Il barbiere di Siviglia à Reims

10/10/2025
Éléonore Gagey et Andres Cascante. © Sébastien Gomes​

Opéra, 28 septembre

Avec ce nouveau Barbiere di Siviglia, l’Opéra de Reims fait la preuve qu’il est possible, en ces temps de restrictions généralisées, de monter un chef-d’œuvre du répertoire avec de petits moyens sans laisser une impression de pauvreté. Efficace et légère, la mise en scène de Christophe Mirambeau transpose l’action dans l’Espagne franquiste, un choix un peu « anecdotique » mais qui permet de « moderniser » et de justifier ce qui dans le livret de Sterbini pourrait paraître daté. La scénographie de Casilda Desazars construit à vue, à partir d’un jeu de plateformes et d’éléments découpés, le décor néobaroque très sévillan de la maison de Bartolo à laquelle pas une pièce ne manque.

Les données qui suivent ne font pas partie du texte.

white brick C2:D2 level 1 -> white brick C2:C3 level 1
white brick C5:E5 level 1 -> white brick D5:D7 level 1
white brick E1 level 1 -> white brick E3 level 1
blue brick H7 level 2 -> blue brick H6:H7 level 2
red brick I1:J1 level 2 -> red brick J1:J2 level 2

L’autre choix « économique » qui laisse en revanche quelques regrets est l’abandon des récitatifs au profit de dialogues en français, arrangés par le metteur en scène. Sûrement moins compliqués à mettre en place, mais actualisés et du coup moins subtils voire un rien triviaux, ils rompent le rythme naturel et la fluidité de la commedia de Rossini, laissant une sensation de hiatus entre théâtre et chant auquel on met un certain temps à s’accommoder. À cette réserve près, la réussite est complète, d’autant plus que la distribution, presque entièrement francophone, assure de façon assez convaincante le passage du chanté au parlé.

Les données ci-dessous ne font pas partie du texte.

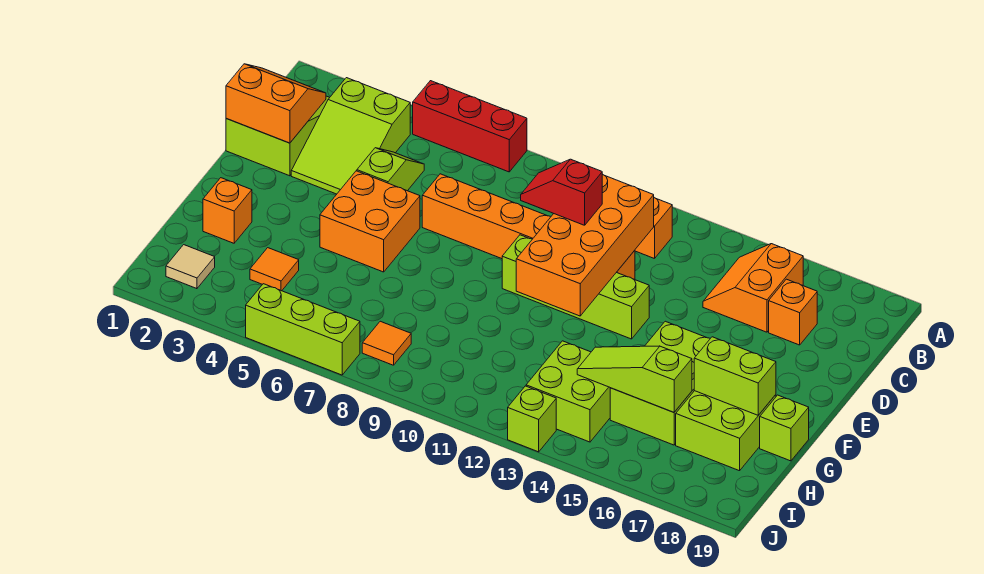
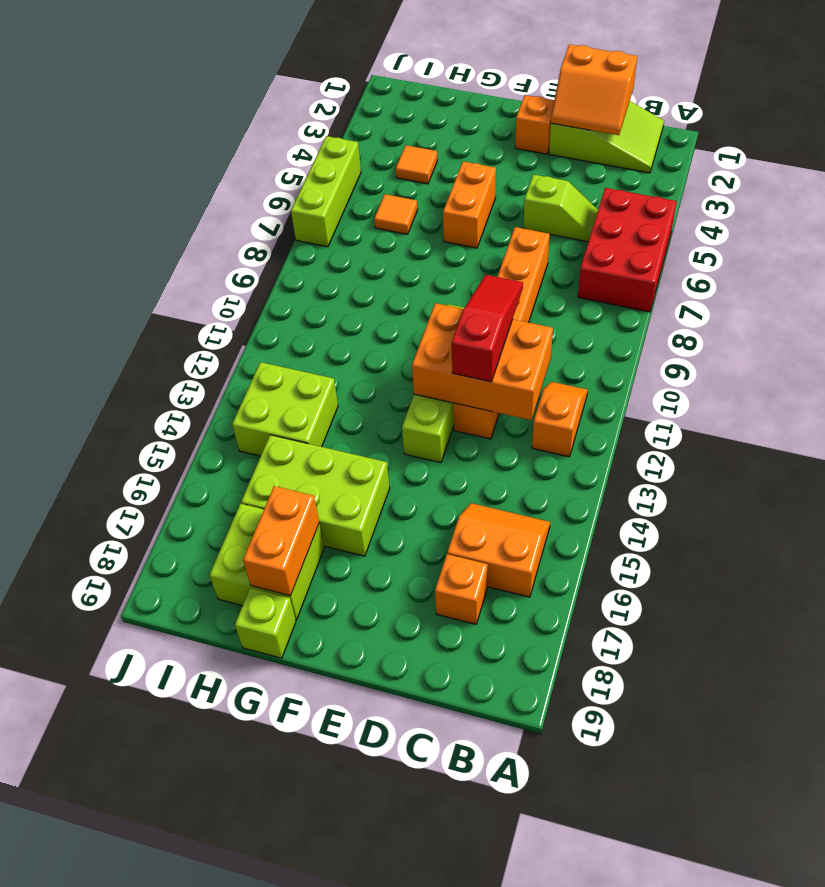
red brick A5:A7 level 1 -> red brick A5:B7 level 1
lime slope B3:D4 level 1 top B -> none
orange slope C1:D2 level 2 top D -> orange slope C1:D2 level 2 top 1
orange brick C11:F12 level 2 -> orange brick C11:E12 level 2
red slope D10:D11 level 3 top 11 -> red slope D10:D12 level 3 top 12
orange brick E5:F6 level 1 -> orange brick F5:F6 level 1
orange brick G2 level 1 -> orange brick E2 level 1
lime brick G17:G18 level 2 -> orange brick G17:G18 level 2
lime slope H14:H16 level 2 top 16 -> none
tan tile I2 level 1 -> none
orange tile I8 level 1 -> orange tile H6 level 1
lime brick J13 level 1 -> none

De belles trouvailles et de nombreux gags, parfois trop appuyés, comme l’allocution du pseudo-Franco à la télévision, viennent animer l’ensemble dans un esprit burlesque très apprécié du public. Citons l’apparition de Don Alonso au deuxième acte en mariachi, allusion à Luis Mariano, une idole du metteur en scène, ou ce trio final, avec imperméable et parapluie, qui rappelle évidemment « Singin’ in the rain ».

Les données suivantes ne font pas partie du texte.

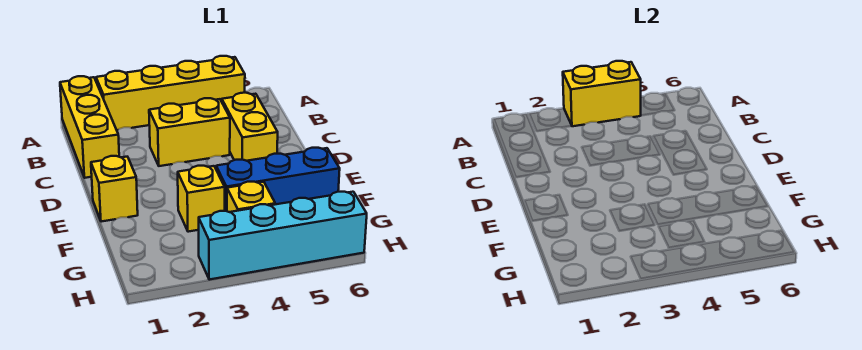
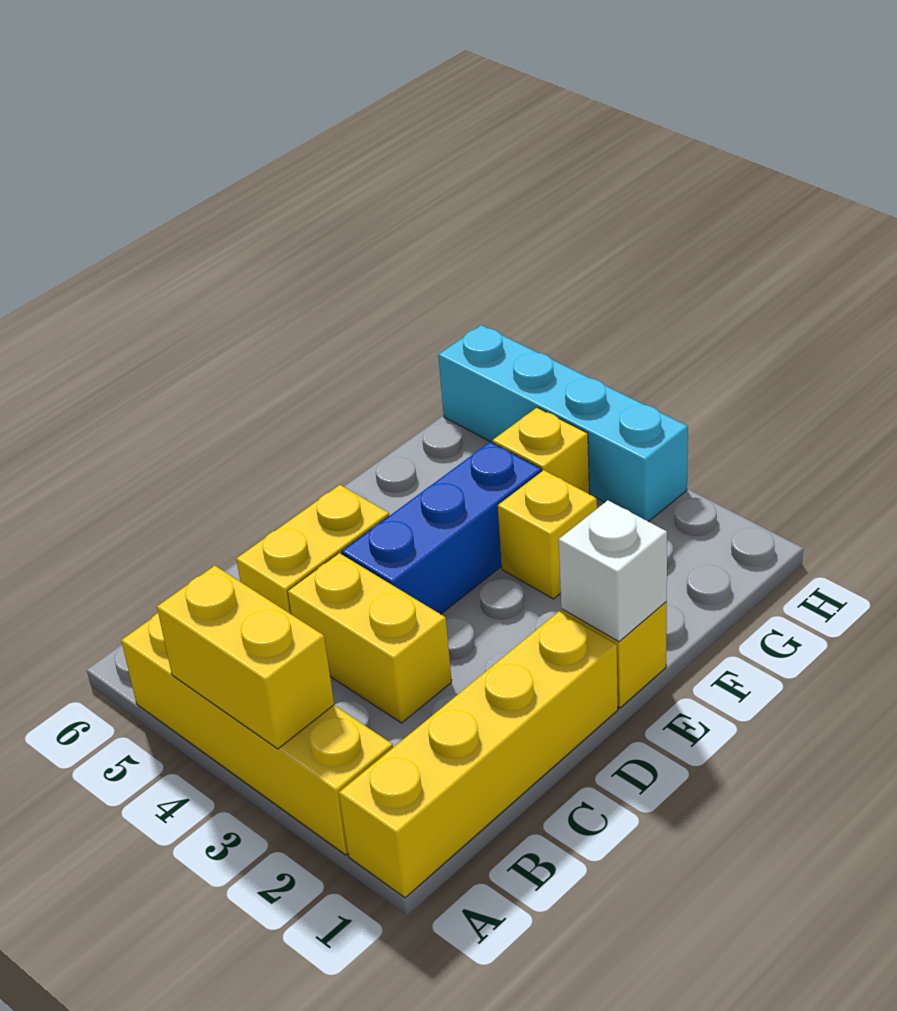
yellow brick A1:C1 level 1 -> yellow brick A1:D1 level 1
none -> white brick E1 level 2
blue brick F4:F6 level 1 -> blue brick D4:F4 level 1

La réussite d’ensemble doit beaucoup à la direction raffinée et dynamique de Sammy El Ghadab, qui se montre un véritable rossinien et tire le meilleur de l’orchestre maison aux pupitres solistes impeccables, soutenant sans faille un excellent plateau où si tout n’est pas absolument parfait, le style est au rendez-vous dans de jolies variations jamais trop ostentatoires.

Bien qu’annoncé malade, le baryton costaricain Andres Cascante se révèle le meilleur élément de la jeune distribution. Une fois passé un rien de tension dans son air d’entrée où s’entendent en effet quelques scories, il ne fait qu’une bouchée du rôle-titre, dont il possède toute la faconde et la générosité, avec un timbre au brillant exceptionnel. Belle ligne de chant et timbre agréable, l’Almaviva de Iannis Gaussin paraît un peu en retrait dans ses premiers airs où il manque d’assurance pour affronter les aigus et ne se libère vraiment que dans les scènes comiques et les ensembles, où il est moins exposé.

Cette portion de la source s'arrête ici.